He followed her gaze. What had caused that tone of disapproval? A young girl in a bright red cotton dress had joined them on the beach. Despite the early season, her arms and legs were beautifully tanned. She was about ten metres away from them. She had come with a baby girl. She certainly behaved as though she were its mother. They watched as she followed the same ritual they had been through; straw matting against the pebbles, then two towels. She tied a white cotton sun hat onto the baby girl, changed her into a tiny costume, then rubbed sun tan lotion onto her arms and legs. The child gurgled happily. Then the girl started to look after herself. She looked around and Antonio instinctively sucked in his stomach. But the girl barely registered their presence. He watched, fascinated, as she fiddled around under her tee-shirt, she brought out her bra and then her hands disappeared back under the tee-shirt. He knew he shouldn't gaze for too long, so he looked back down at the novel and turned a page. When he next looked up, she seemed to be completely naked. Then he realised that she had donned a minute bikini that was almost flesh-coloured.

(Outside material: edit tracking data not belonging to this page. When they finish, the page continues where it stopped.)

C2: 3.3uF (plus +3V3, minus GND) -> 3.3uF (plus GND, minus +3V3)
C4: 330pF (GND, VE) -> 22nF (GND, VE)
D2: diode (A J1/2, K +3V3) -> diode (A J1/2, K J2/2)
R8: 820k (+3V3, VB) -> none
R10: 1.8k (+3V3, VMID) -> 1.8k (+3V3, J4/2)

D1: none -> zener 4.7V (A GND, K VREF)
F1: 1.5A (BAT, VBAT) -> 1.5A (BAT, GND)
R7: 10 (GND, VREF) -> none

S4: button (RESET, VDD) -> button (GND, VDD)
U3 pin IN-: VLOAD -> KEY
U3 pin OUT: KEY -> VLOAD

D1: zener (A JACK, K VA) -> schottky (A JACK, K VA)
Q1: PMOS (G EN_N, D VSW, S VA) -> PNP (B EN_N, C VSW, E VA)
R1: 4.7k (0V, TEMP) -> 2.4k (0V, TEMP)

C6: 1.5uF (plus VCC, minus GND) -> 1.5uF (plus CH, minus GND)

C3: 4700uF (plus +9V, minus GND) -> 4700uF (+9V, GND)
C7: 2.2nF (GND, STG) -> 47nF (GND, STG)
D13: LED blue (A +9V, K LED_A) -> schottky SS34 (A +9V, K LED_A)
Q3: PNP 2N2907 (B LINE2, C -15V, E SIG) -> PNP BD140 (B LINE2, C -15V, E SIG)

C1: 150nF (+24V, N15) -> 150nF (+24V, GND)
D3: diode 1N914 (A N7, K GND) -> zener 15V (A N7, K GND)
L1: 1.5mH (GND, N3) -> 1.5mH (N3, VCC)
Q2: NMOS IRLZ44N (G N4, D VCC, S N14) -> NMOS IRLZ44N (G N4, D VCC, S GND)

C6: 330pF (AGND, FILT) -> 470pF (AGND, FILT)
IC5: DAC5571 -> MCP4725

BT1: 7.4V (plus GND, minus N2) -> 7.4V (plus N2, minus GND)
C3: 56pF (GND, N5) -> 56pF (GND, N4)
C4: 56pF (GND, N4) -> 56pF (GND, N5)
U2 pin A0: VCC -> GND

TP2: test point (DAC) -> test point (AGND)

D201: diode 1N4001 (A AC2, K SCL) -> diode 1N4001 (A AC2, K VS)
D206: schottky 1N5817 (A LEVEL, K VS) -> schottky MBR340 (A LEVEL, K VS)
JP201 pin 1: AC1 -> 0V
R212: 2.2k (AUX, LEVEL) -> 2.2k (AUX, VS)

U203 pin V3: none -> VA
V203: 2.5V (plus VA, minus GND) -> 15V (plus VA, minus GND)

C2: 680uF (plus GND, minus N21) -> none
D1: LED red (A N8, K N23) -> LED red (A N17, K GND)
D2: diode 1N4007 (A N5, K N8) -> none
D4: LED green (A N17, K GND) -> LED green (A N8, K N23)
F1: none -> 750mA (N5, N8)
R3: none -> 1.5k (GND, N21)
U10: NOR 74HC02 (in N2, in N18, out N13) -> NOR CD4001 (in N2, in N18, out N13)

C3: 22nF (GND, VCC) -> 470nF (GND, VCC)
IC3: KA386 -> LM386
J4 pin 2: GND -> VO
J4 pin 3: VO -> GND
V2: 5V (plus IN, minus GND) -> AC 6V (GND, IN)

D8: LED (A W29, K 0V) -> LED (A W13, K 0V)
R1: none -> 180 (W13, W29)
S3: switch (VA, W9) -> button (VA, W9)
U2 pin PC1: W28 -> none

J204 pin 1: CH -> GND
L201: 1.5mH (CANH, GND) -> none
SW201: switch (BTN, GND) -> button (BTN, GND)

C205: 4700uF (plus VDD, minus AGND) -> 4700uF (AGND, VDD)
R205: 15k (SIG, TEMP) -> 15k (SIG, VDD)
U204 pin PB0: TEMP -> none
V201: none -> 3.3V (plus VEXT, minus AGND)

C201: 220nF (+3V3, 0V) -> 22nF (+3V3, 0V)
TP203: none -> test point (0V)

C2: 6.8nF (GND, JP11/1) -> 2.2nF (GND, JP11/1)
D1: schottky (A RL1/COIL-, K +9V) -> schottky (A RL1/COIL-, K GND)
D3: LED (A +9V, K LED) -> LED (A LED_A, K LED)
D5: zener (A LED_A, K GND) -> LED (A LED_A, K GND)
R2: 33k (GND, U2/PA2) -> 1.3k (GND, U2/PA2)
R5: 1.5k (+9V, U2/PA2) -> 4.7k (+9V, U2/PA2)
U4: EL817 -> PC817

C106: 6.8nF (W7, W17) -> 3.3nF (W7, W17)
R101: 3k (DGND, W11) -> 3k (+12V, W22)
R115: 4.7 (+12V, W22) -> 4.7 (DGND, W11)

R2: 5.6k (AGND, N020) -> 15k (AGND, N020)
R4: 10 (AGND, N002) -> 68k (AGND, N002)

He couldn't help but watch as she bent down from the waist to fiddle around with her child. She was like a filly, all lithe long limbs.

Ernesta coughed.

Antonio looked back down at his novel, turned the page back to where he had really been and tried to read the wretched paragraph again. And again. When he had waited a decent period he found that if he moved his head slightly upwards and then strained his eyes up into their sockets he could just about watch her over the top of his sunglasses. After a while, the effort began to hurt. He took off his glasses and rubbed his eyes. He sensed that Ernesta was watching him. He put his glasses back on and attacked the offending paragraph again. But there was something irresistible about the presence of the girl. His eyes started to roll upwards again.

Ernesta grunted.

'I forgot!' she said.

'Forgot what, love?' Antonio asked, glad of a momentary distraction.

'It's your saint's day. We should go to church.'


'Yes, and light a candle.'

'A candle?'

'We always do. You know that. We should have gone to church before we came to the beach. Besides, the sun is starting to get too hot for me. You know I have to be careful with my skin.'

'Yes, dear.'

They packed everything up and walked back up onto the esplanade and towards the town. Antonio didn't dare to look back.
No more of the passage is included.